Segment Open

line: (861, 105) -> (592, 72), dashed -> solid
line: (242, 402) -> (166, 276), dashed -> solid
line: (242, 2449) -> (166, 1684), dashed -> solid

Segment Closed
Segment Open

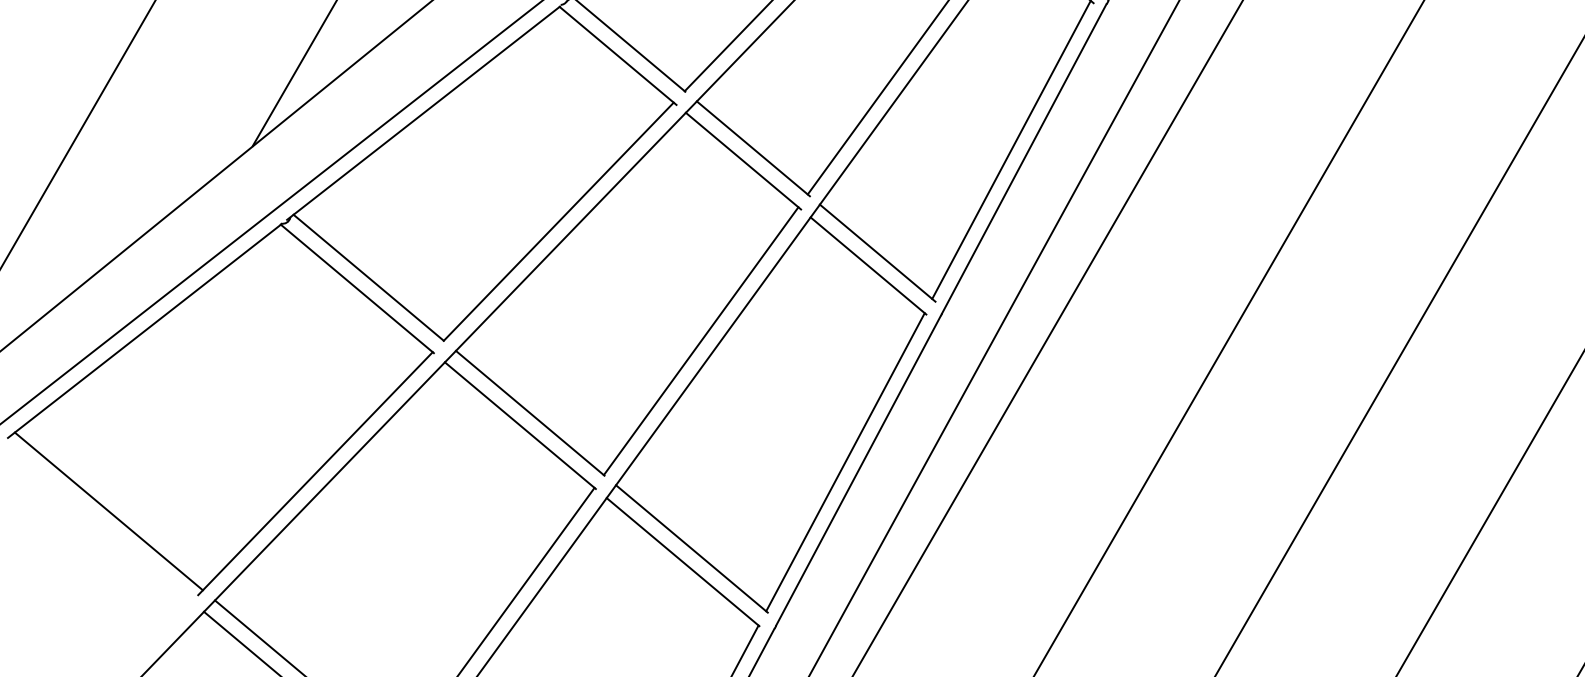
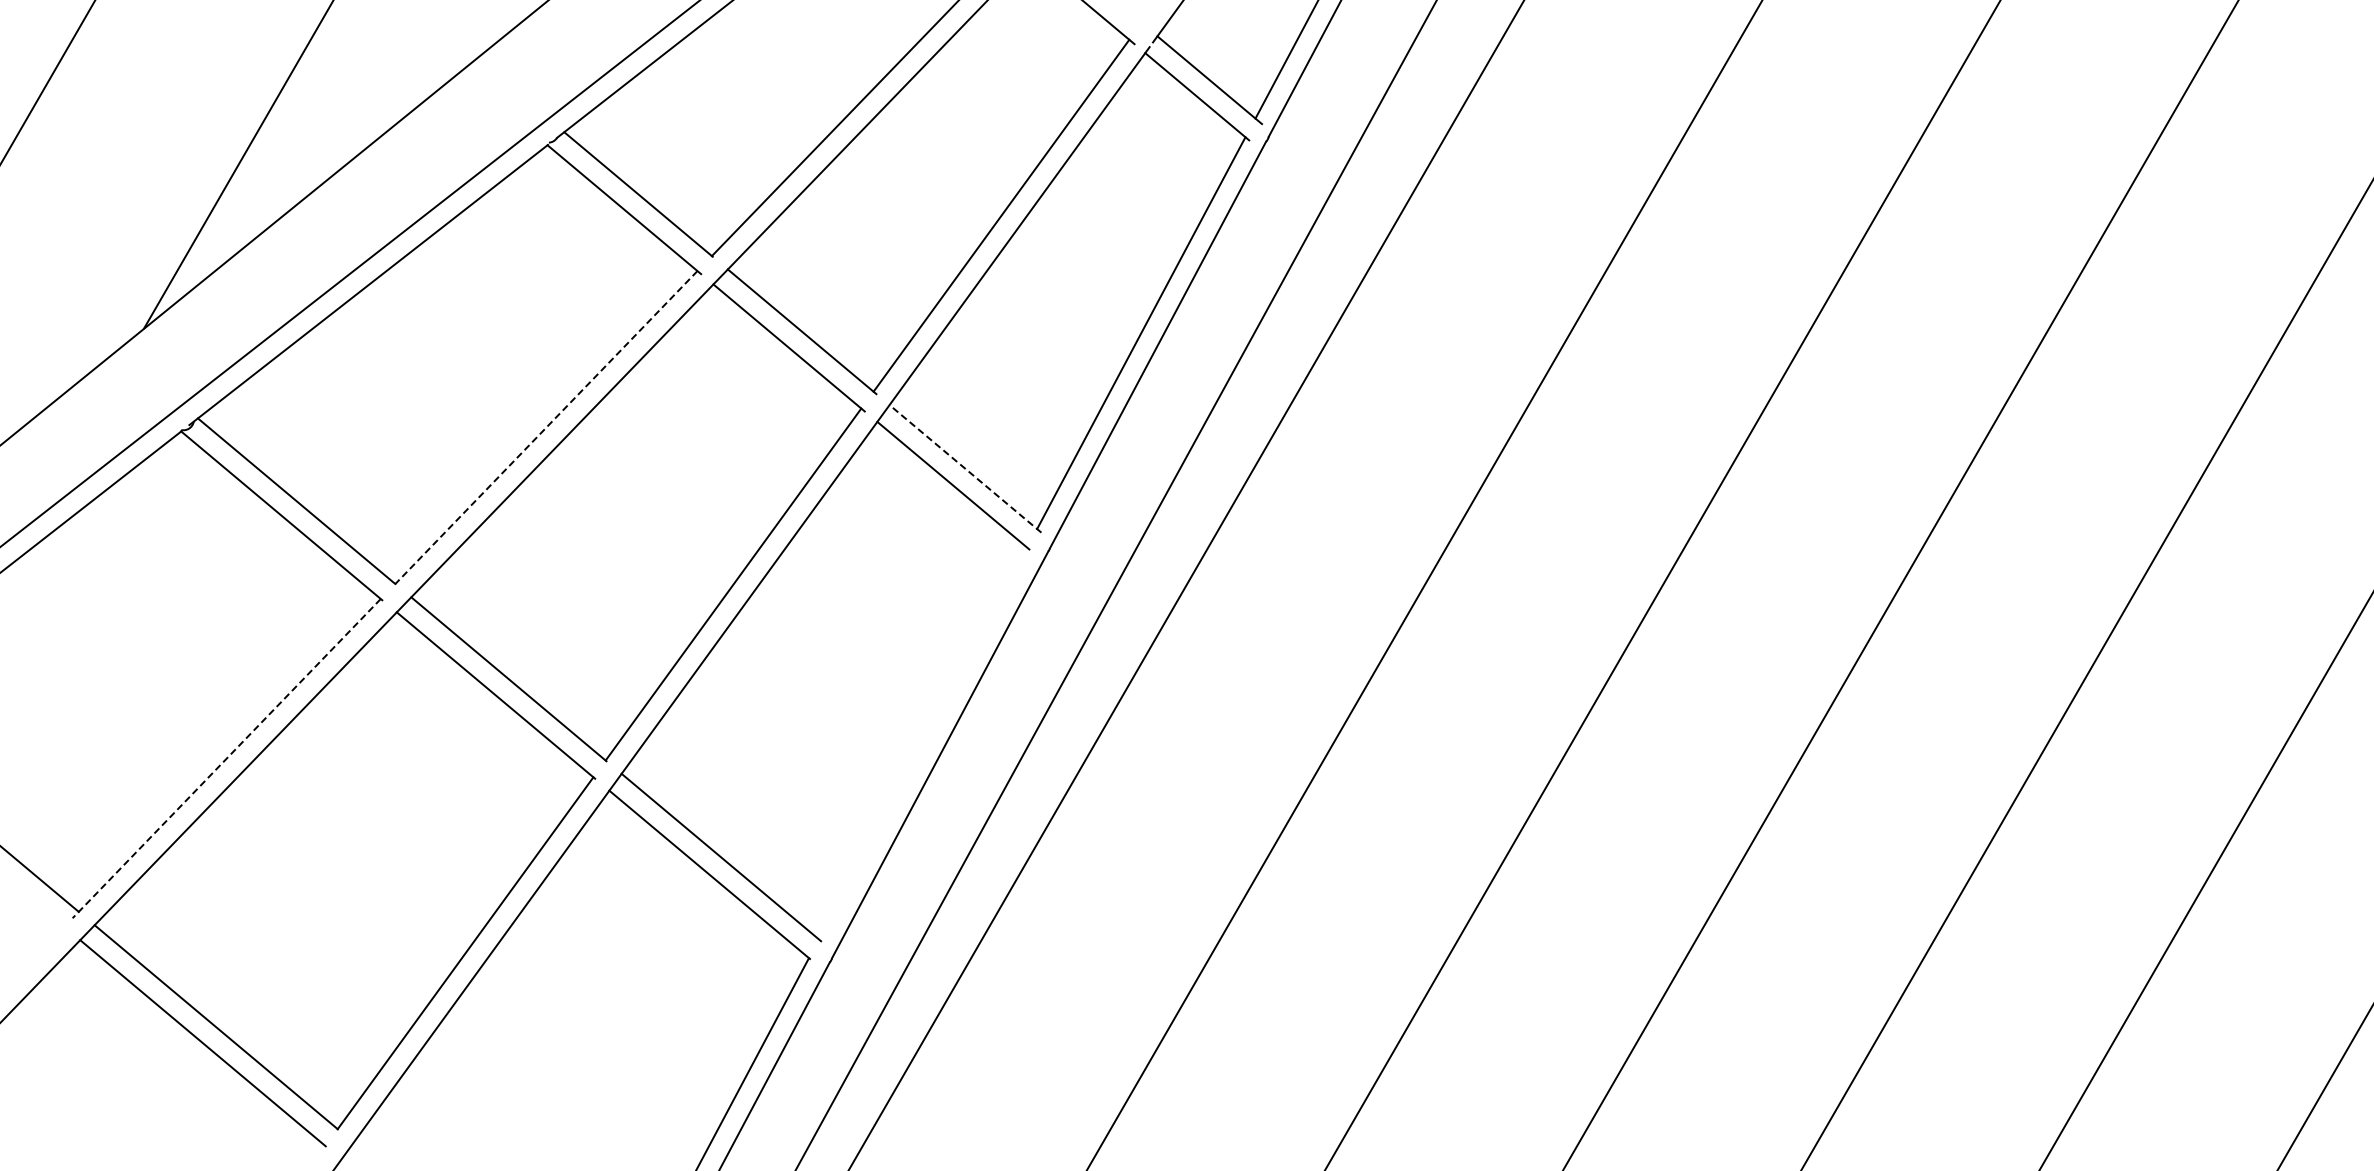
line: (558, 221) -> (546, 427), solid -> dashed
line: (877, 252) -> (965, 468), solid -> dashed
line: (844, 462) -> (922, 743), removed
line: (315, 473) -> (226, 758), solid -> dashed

Segment Closed
Segment Open

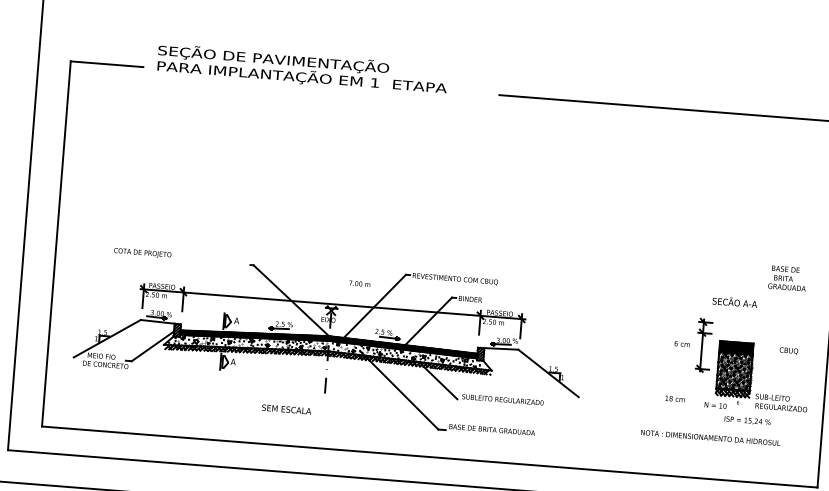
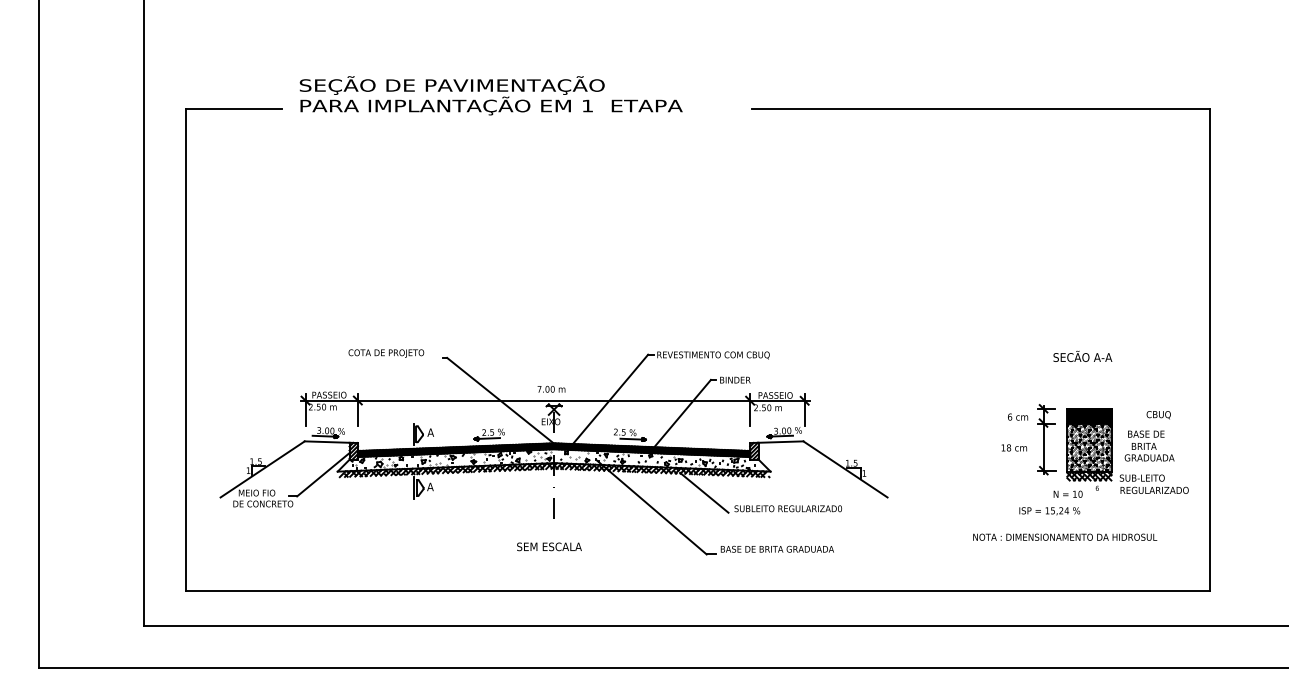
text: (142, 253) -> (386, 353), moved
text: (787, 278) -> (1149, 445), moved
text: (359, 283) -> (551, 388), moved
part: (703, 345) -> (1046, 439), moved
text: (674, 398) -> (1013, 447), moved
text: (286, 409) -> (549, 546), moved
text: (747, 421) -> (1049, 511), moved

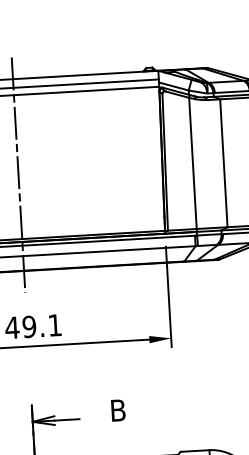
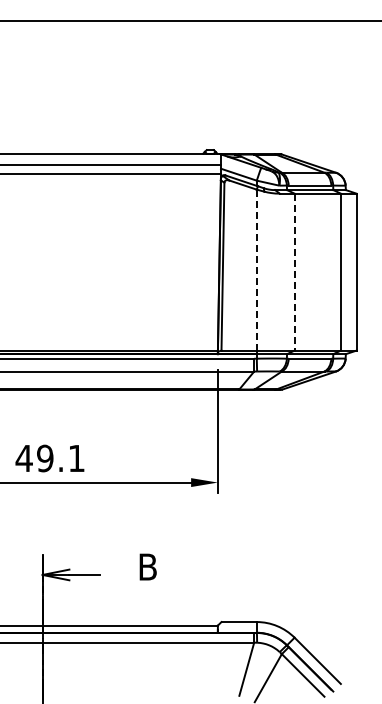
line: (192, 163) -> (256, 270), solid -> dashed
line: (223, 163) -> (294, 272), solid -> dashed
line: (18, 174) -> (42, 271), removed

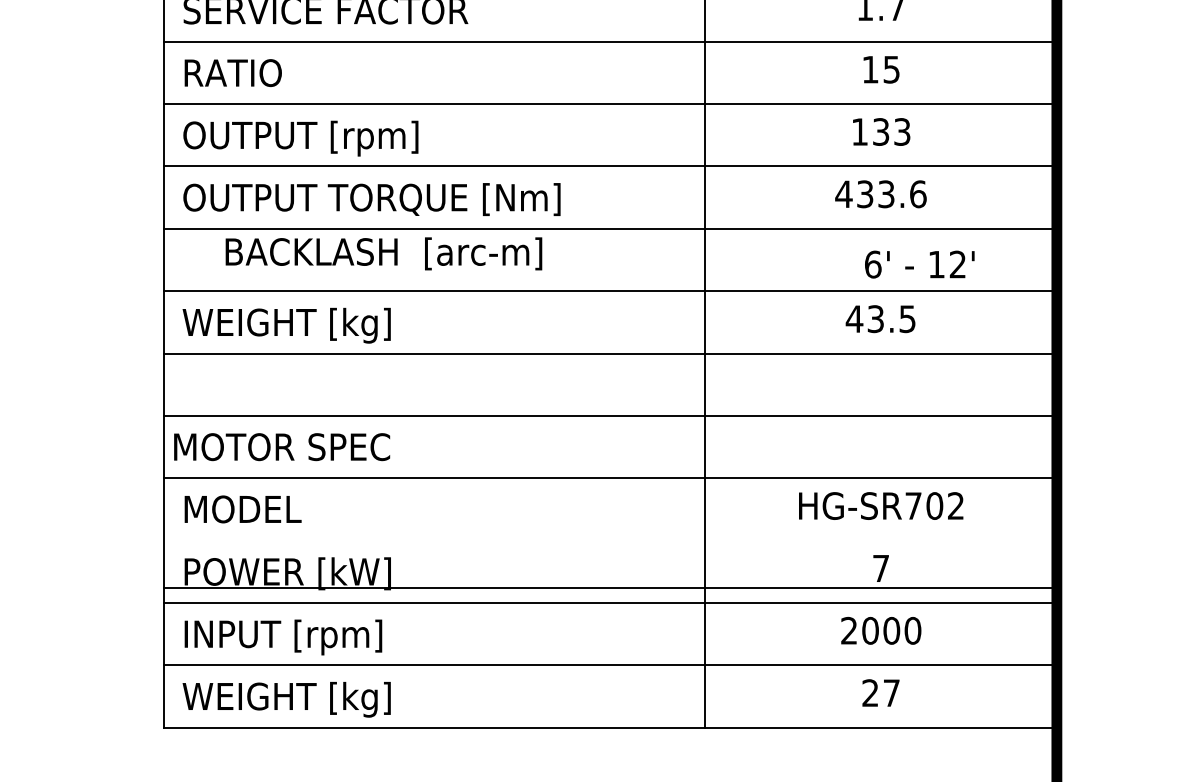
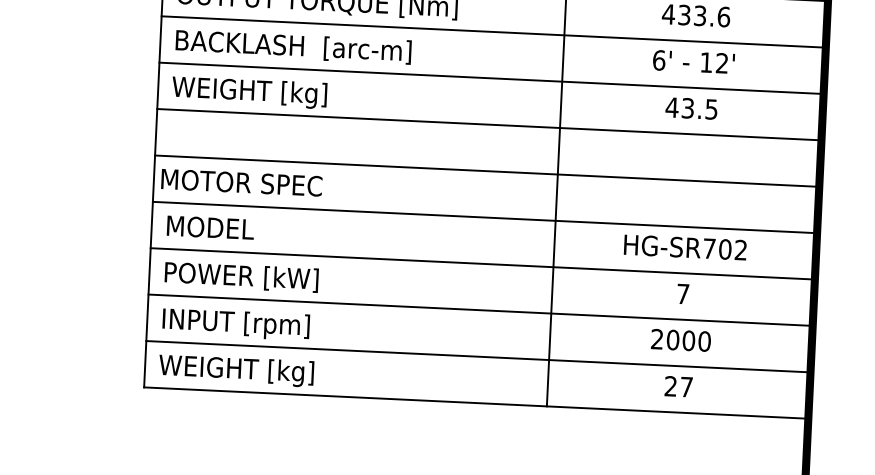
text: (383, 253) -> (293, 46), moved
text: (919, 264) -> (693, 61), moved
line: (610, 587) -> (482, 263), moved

Segment Closed

### PROMPT
Repeat, word for word, the lines of the material above from the one holding "part: (703, 345) -> (1046, 439), moved" through the one holding "line: (610, 587) -> (482, 263), moved". Leave out pictures.

### TASK OUTPUT
part: (703, 345) -> (1046, 439), moved
text: (674, 398) -> (1013, 447), moved
text: (286, 409) -> (549, 546), moved
text: (747, 421) -> (1049, 511), moved

line: (192, 163) -> (256, 270), solid -> dashed
line: (223, 163) -> (294, 272), solid -> dashed
line: (18, 174) -> (42, 271), removed

text: (383, 253) -> (293, 46), moved
text: (919, 264) -> (693, 61), moved
line: (610, 587) -> (482, 263), moved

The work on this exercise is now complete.